If you need something simpler, Trello is a great alternative. In fact, Kinsta’s marketing team uses Trello exclusively to keep track of and manage all of the content you see here on this blog.

Time Tracking: Harvest

Harvest

Harvest

Harvest is a complete administrative solution that allows you to track time and invoice clients. It also integrates with tools like Asana and Quickbooks. If you have a remote team and feel like you need to check in on them from time to time, you can use Hubstaff, which takes random screenshots of their screens to ensure that they’re on track.

Time Zone Sanity: everytimezone.com and There

Every Time Zone

Every Time Zone

Speaking of time, working remotely usually entails juggling different timezones with colleagues, bloggers, and developers.

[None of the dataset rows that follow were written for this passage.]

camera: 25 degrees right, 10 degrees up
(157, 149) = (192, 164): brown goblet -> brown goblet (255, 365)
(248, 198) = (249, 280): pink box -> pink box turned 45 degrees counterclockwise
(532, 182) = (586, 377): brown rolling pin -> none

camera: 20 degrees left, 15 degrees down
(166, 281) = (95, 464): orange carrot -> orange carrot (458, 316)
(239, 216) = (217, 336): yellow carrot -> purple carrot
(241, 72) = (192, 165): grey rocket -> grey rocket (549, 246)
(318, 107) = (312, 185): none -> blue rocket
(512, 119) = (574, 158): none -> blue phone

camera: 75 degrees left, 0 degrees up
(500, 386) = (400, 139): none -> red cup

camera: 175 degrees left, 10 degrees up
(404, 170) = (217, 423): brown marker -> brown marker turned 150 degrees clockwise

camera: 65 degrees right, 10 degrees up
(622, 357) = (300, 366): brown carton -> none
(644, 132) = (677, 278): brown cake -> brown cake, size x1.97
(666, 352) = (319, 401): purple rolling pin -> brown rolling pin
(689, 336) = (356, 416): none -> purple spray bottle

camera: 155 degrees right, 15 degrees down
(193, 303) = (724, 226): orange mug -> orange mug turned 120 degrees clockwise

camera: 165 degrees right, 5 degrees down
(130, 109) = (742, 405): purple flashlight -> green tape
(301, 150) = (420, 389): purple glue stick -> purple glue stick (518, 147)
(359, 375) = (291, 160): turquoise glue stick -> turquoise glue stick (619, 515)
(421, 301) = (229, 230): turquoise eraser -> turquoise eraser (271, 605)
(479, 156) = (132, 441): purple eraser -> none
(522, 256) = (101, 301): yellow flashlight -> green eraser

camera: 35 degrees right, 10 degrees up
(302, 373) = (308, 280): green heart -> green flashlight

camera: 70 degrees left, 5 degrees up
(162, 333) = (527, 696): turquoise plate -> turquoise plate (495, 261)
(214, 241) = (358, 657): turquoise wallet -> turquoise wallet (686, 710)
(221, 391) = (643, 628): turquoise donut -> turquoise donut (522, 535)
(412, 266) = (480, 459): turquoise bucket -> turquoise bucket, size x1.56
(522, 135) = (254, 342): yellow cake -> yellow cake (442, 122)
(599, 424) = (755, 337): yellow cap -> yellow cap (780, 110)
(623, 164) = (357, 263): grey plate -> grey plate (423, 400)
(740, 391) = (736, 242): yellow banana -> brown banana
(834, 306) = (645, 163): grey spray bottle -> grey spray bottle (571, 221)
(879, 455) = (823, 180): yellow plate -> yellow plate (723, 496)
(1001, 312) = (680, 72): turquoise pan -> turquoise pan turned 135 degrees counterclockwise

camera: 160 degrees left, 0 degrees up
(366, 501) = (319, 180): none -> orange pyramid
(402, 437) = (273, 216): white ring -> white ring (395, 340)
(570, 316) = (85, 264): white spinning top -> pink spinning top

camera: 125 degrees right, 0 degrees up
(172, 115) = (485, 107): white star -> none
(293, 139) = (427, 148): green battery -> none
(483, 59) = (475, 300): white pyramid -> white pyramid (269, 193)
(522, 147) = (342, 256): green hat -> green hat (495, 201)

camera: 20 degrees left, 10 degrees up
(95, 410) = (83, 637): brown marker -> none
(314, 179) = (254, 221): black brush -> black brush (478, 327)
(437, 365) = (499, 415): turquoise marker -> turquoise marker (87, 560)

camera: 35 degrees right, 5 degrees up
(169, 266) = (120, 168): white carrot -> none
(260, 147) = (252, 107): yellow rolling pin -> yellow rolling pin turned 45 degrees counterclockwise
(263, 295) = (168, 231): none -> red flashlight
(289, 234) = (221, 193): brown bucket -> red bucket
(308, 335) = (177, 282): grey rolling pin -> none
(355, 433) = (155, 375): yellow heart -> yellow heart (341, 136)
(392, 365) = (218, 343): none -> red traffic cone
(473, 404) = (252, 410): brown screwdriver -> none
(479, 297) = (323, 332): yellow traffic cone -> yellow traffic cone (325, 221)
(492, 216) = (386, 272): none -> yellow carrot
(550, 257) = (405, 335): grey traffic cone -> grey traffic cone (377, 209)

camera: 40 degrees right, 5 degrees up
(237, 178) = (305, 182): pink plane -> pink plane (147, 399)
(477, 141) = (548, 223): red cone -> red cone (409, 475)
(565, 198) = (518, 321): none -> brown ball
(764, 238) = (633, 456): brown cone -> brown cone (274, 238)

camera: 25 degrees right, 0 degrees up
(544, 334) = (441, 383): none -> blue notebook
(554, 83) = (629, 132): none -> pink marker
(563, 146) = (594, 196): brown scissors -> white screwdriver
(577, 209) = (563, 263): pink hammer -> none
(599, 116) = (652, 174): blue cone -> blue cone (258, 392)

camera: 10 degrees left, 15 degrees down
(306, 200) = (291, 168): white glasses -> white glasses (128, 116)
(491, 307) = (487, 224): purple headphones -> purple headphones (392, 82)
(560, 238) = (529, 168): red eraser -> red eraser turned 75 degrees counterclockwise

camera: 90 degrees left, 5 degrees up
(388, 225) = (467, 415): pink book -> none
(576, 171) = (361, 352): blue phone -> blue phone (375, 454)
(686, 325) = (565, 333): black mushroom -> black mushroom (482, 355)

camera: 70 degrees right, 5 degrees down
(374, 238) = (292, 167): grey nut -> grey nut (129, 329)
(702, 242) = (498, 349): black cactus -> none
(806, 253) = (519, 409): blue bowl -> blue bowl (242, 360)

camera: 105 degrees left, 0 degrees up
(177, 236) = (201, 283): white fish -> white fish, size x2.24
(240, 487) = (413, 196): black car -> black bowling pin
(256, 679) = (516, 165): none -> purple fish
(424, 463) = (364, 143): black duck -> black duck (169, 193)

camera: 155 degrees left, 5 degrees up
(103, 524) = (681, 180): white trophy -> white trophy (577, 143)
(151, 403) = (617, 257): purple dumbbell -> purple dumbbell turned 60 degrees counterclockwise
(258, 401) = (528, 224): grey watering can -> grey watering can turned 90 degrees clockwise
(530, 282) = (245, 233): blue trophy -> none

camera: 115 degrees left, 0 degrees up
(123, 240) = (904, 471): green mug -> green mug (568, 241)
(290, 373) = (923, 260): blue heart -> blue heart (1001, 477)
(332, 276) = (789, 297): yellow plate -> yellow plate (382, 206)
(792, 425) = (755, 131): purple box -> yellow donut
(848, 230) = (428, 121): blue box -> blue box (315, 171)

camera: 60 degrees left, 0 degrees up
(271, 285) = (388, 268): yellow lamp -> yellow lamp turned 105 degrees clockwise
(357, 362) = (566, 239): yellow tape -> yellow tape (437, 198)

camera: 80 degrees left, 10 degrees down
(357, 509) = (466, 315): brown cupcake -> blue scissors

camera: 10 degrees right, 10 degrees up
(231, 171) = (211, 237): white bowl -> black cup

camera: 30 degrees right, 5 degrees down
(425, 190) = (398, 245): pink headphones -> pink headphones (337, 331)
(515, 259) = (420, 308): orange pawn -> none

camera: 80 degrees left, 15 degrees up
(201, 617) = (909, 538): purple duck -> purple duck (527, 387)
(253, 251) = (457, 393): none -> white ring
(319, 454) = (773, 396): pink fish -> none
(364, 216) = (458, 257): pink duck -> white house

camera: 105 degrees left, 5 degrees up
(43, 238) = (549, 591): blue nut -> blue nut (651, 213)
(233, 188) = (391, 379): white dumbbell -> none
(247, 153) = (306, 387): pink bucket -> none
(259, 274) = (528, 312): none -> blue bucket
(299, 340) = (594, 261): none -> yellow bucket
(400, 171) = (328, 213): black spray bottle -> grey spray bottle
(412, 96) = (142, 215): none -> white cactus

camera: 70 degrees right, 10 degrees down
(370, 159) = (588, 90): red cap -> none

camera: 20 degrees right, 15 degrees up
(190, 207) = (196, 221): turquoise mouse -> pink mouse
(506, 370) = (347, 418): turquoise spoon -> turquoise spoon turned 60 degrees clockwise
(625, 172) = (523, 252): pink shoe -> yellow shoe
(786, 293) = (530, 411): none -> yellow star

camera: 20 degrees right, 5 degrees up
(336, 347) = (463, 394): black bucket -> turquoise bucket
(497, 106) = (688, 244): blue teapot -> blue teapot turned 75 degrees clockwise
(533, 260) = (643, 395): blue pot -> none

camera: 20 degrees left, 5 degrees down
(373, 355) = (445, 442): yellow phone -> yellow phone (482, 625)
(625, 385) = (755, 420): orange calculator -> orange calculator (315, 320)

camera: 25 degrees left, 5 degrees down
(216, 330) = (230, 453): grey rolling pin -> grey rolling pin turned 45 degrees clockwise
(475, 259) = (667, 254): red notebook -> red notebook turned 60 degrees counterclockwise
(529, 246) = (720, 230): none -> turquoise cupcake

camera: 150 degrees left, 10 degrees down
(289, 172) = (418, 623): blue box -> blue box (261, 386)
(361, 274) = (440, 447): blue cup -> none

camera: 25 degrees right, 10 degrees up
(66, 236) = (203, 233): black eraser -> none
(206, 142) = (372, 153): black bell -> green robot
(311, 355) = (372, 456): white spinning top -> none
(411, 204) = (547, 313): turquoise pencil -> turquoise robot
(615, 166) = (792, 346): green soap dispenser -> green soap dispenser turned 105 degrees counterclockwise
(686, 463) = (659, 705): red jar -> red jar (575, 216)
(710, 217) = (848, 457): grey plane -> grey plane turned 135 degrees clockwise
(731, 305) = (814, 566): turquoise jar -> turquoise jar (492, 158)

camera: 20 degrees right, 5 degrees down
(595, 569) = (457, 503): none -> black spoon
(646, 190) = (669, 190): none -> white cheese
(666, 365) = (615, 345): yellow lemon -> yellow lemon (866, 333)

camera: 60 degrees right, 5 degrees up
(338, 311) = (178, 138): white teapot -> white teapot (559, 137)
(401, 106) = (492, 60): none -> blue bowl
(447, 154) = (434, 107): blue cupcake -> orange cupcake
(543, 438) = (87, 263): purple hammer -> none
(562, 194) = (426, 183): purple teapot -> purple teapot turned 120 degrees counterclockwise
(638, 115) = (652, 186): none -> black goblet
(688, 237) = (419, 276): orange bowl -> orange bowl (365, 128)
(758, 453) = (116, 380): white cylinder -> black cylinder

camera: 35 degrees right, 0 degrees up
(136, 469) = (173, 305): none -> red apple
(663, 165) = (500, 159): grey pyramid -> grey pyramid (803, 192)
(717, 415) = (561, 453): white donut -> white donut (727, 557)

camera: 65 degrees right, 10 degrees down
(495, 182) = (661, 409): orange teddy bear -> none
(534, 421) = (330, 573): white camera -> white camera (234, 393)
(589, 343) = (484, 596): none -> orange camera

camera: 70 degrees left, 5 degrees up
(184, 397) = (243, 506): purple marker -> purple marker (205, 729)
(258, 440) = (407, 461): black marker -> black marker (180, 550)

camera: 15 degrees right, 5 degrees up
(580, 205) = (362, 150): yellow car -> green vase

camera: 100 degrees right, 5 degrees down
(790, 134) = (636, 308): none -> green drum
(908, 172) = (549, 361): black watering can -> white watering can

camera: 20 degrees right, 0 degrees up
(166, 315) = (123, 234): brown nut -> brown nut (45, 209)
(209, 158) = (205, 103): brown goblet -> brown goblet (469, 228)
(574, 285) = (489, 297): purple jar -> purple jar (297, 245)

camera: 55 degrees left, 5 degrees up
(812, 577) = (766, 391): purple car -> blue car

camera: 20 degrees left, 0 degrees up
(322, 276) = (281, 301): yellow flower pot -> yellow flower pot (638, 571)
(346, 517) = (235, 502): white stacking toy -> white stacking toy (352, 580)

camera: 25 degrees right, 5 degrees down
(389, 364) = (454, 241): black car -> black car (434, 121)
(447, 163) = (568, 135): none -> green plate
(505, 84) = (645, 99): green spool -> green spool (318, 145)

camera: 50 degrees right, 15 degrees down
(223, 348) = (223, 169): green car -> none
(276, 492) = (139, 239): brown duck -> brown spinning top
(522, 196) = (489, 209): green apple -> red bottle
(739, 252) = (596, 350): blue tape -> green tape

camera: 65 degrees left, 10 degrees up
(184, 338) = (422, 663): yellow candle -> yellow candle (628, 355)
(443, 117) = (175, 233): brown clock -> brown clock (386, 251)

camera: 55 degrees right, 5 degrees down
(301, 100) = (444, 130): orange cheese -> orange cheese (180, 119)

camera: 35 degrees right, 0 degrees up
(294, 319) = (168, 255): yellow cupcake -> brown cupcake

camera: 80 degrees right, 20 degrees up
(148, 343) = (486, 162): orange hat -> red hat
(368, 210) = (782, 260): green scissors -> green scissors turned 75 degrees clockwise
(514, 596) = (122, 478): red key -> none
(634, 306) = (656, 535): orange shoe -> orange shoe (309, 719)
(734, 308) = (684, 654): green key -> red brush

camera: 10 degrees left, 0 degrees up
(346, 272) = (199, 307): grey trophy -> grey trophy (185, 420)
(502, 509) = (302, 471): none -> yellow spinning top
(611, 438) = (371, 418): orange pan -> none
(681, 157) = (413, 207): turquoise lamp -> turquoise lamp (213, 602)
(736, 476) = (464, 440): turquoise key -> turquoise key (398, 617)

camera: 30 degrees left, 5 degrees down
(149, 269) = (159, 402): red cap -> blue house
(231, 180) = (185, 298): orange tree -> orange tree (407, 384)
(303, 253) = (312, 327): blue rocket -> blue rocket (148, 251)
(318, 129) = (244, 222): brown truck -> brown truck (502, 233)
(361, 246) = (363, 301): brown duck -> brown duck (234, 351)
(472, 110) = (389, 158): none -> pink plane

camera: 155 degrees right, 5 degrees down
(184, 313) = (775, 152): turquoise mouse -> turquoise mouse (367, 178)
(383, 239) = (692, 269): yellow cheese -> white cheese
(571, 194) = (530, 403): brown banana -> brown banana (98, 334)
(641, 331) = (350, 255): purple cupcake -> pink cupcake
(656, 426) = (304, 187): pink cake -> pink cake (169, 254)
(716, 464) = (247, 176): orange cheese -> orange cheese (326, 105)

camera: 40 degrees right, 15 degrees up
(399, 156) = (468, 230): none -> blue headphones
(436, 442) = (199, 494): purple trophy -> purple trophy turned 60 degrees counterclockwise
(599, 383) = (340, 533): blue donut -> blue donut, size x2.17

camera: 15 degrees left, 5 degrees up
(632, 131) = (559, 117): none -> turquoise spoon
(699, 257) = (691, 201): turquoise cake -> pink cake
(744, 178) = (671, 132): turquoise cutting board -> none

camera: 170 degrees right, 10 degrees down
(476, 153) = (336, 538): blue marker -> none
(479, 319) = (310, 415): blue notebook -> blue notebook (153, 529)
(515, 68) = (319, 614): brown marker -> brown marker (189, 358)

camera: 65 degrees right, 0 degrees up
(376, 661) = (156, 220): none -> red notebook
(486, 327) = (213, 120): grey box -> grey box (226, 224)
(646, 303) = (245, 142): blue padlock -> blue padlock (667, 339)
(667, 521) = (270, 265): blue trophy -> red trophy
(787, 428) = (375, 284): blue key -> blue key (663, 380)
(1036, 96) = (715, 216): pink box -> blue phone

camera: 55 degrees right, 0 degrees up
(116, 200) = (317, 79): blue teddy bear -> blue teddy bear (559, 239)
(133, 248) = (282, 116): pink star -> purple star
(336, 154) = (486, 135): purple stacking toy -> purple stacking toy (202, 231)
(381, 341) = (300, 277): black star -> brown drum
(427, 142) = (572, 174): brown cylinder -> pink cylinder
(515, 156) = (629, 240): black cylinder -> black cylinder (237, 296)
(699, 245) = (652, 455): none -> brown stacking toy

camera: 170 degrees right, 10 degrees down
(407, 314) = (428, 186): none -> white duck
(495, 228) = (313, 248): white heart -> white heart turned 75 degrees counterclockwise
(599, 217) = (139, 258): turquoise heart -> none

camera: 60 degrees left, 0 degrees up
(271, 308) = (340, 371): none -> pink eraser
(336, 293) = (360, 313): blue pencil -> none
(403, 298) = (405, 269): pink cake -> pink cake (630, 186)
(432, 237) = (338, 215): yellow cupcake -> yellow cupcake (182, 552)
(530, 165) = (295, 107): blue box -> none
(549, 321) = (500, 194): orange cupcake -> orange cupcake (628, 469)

Instead of trying to wrap your head around all the time zone differences, bookmark a tool that does the time zone conversion for you such as everytimezone.com. Or, go one step further and use a tool that lets you input the timezones of people you frequently work with for easy reference, such as there.pm.

Interested in learning more about tools that can empower your remote work situation? Check out our article about the best tools for freelancers.

Don’t Forget About Self-Care

If you’re passionate about what you’re doing or are chasing a major deadline, you’ll find yourself constantly busy with work. Neglecting to care for yourself is the quickest way to burn out.

Here are some necessary tips for practicing self-care and creating a sustainable remote work situation:

  • Remember your why. Remember the reason you started working from home: Was it to spend more time with your family? To have more free time to go on vacation? Evaluate whether or not you’re on track with this goal. If not, you may need to rethink your work habits or hire help to reduce your workload.
  • Take frequent breaks. Many think that breaks are counterproductive when you could otherwise be doing a lot of things with that time. But taking breaks has been proven to increase productivity by preventing decision fatigue, increasing creativity, and improving learning. If you’re still concerned about wasted time, why not take a productive break to do chores, like load a batch of laundry, do the dishes, or vacuum? Getting up from time to time to move is also important for your health!
  • Eat properly and exercise. When you’re beyond busy with work, it can be tempting to take the easy route and order takeout. But one of the advantages of working from home is that you have the opportunity to prepare healthier food, and owning your time means that you can carve time out of your schedule for a workout. You need to care for yourself because you’re all you’ve got (and because reactive healthcare is expensive). Investing in a stand-up desk or exercise ball is another great way to break up the monotony of sitting all day.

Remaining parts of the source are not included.